Soon after Haxton's demise, Maugham ratcheted up his relationship with the much younger Alan Searle, whom he had known since 1928. A young "rough trade" man from a London slum area, Alan had already been kept by older men. One of Maugham's friends described the difference between Haxton and Searle: "Gerald was vintage, Alan was vin ordinaire." Both men had ostensibly been hired to be Maugham's secretaries, a euphemism that reflected the mores of the times. "Searle was more pussycat," recounted a friend, "whereas Haxton had been bristlingly abrasive, like a bulldog about to break his leash." Maugham himself once told David Horner, "Alan is never what you would call the life and soul of a party." However, Alan supplied the plot outlines for many of Maugham's later novels and eventually performed secretarial duties with efficiency. Maugham treated the graceless Alan, whose main pastime was reading pornographic magazines, as a servant, not the companion that Gerald had been, and Willie taunted him ruthlessly.

In 1962 Maugham sold a collection of paintings, some of which had already been assigned to his daughter Liza by deed. Somerset had originally purchased them in Liza's name, knowing that they would become a valuable inheritance. However, Alan detested Liza and her husband, fearing that they would stand in the way of his being able to live independently after Maugham's death, with the tragic consequence that Alan drove a spike between Liza and her father, ruining what had become a treasured relationship. Alan convinced Maugham that Liza was civil to her father only because of the money and property she was to inherit, and Alan prevented Liza from speaking to or visiting her father during his final years. She then sued her father for selling her rightfully owned paintings and won a judgment of £230,000, an enormous sum at the time.
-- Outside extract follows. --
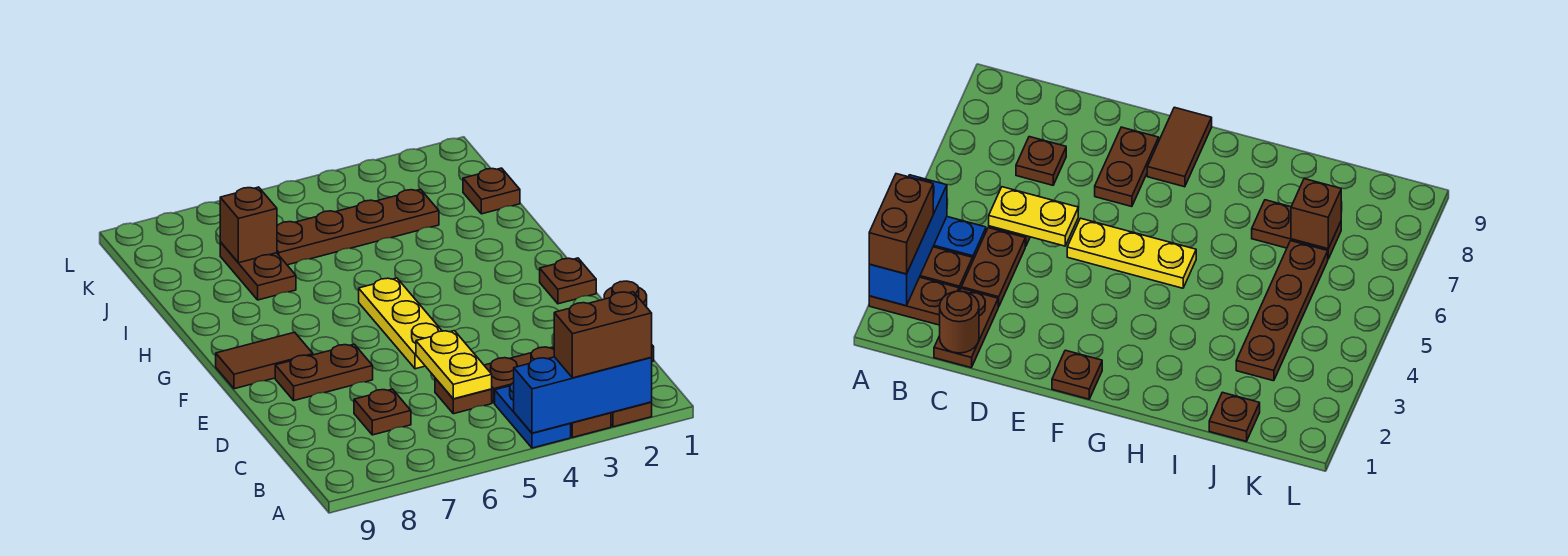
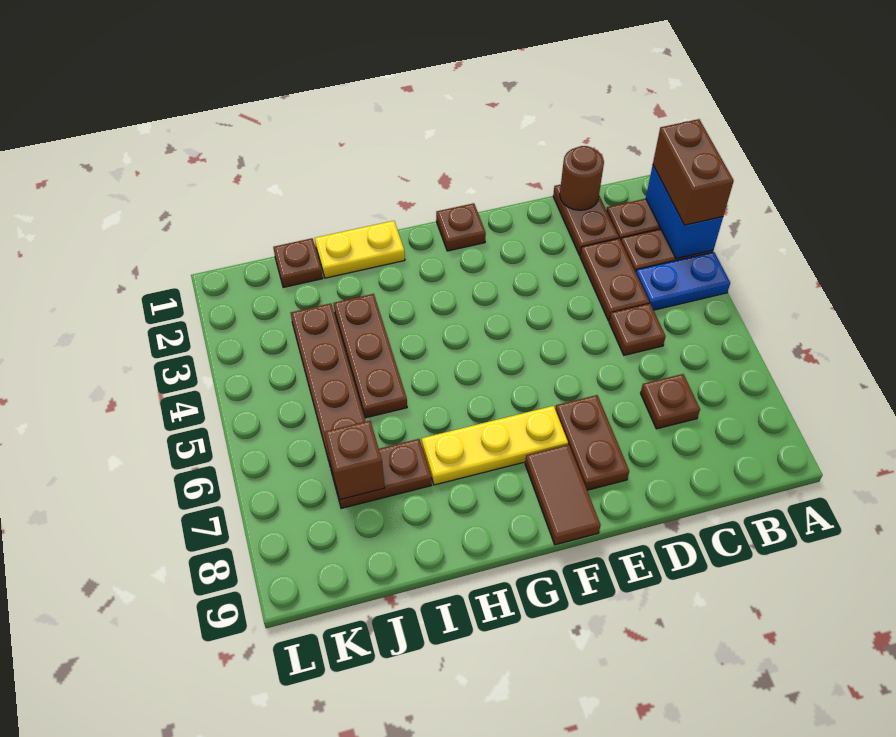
blue brick A2:A4 level 2 -> blue brick A2:A3 level 2
yellow plate C5:D5 level 2 -> yellow plate H1:I1 level 1
yellow plate E5:G5 level 1 -> yellow plate F7:H7 level 1
none -> brown plate I3:I5 level 1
At Alan's urging Maugham publicly disowned her and claimed she was not his biological daughter, since Syrie had been married to her former husband at the time of Liza's birth. In retaliation, Somerset made changes to his will to elevate Searle as his principal heir. Liza contested the changes to Maugham's will, and won the case. To make matters worse, Alan encouraged Maugham to publish a further volume of autobiography, which was serialized in an English newspaper. In its pages Maugham vilified his former wife, and in doing so broke the Englishman's code of civility. Old friends vanished, and Maugham was ostracized whenever he appeared in public. Maugham was a broken man, devastated to have his reputation ruined, and he lived his last years tortured by guilt and overcome with remorse.

Nevertheless, Maugham lived to the ripe old age of 91. In December of 1965 he suffered a fall and was hospitalized in Nice after coming down with pneumonia. Lying in a semi-comatose state for a week, he died quietly during the very early hours of December 16, five weeks shy of his ninety-second birthday. Under cover of darkness his body was returned to Villa Mauresque, where Alan announced to the world that Maugham had died in his bed at home, thus avoiding an autopsy that would otherwise have been required by French law.
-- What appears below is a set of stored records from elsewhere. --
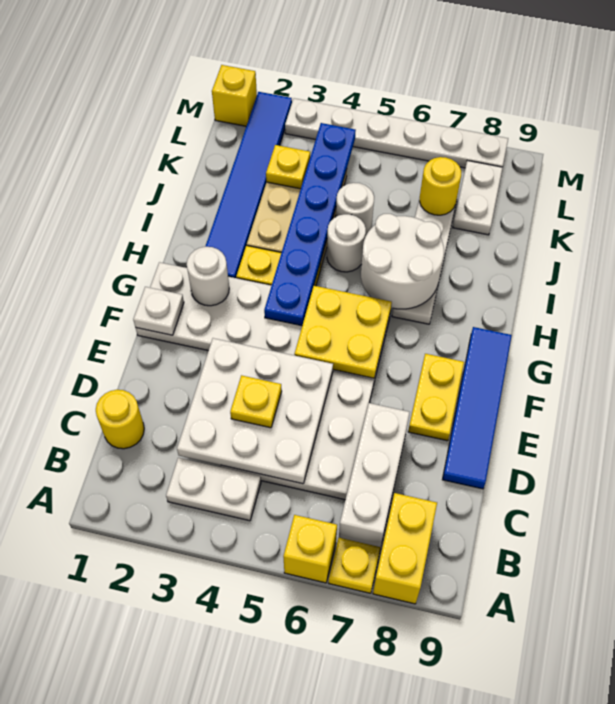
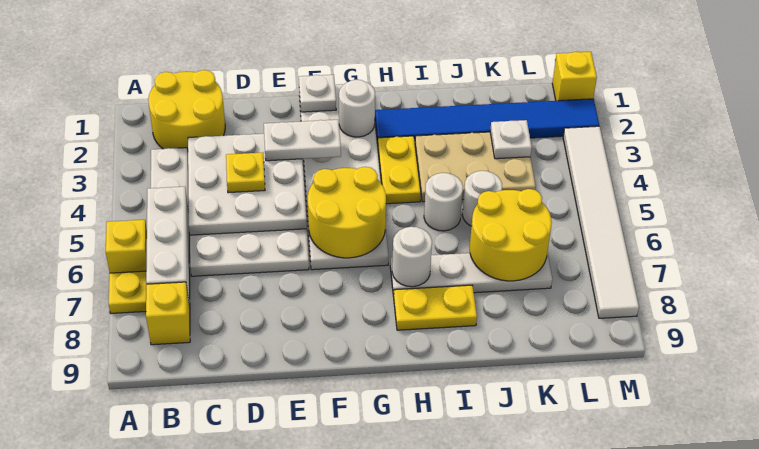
yellow brick A8:B8 level 1 -> yellow brick B8 level 1
white brick B7:D7 level 1 -> white brick B5:B7 level 1
yellow round brick C1 level 1 -> yellow round brick B1:C2 level 1
blue tile D9:G9 level 1 -> none
yellow plate E8:F8 level 1 -> yellow plate H8:I8 level 1
yellow plate F5:G6 level 2 -> yellow round brick F5:G6 level 2
blue plate G4:L4 level 2 -> none
white round brick H6:I7 level 2 -> white round brick H7 level 2
yellow plate K3 level 2 -> white plate K3 level 2
yellow round brick K7 level 2 -> yellow round brick J6:K7 level 2
white plate K8:L8 level 1 -> white plate E3:F3 level 3
white plate M3:M8 level 1 -> white tile M3:M8 level 1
Within weeks of Maugham's death, his nephew Robin published a series of memoirs about his uncle, outing Somerset as a gay man and airing other dirty laundry. Maugham's reputation thus took additional hits.

In spite of Liza's doings, Alan Searle still ended up inheriting £50,000 in cash, the contents of Villa Mauresque, Maugham's manuscripts and most importantly, the lifetime revenue from copyrights. Alan lived out his final years as a wealthy, lonely man, traveling from luxury hotel suite to luxury hotel suite with his own manservant. He spent Maugham's inheritance on boys, clothes and rich meals to the point that he grew enormously fat. He suffered from arthritis and Parkinson's disease and was eventually confined to a wheelchair. Before his death he confessed to one of Somerset's friends that he regretted having caused such trouble between Liza and her father.

"The Secret Lives of Somerset Maugham" is a juicy, gay-drenched highly readable biography by Selina Hastings (Kindle and other e-reader formats). Her biography of Evelyn Waugh won the Marsh Biography Award.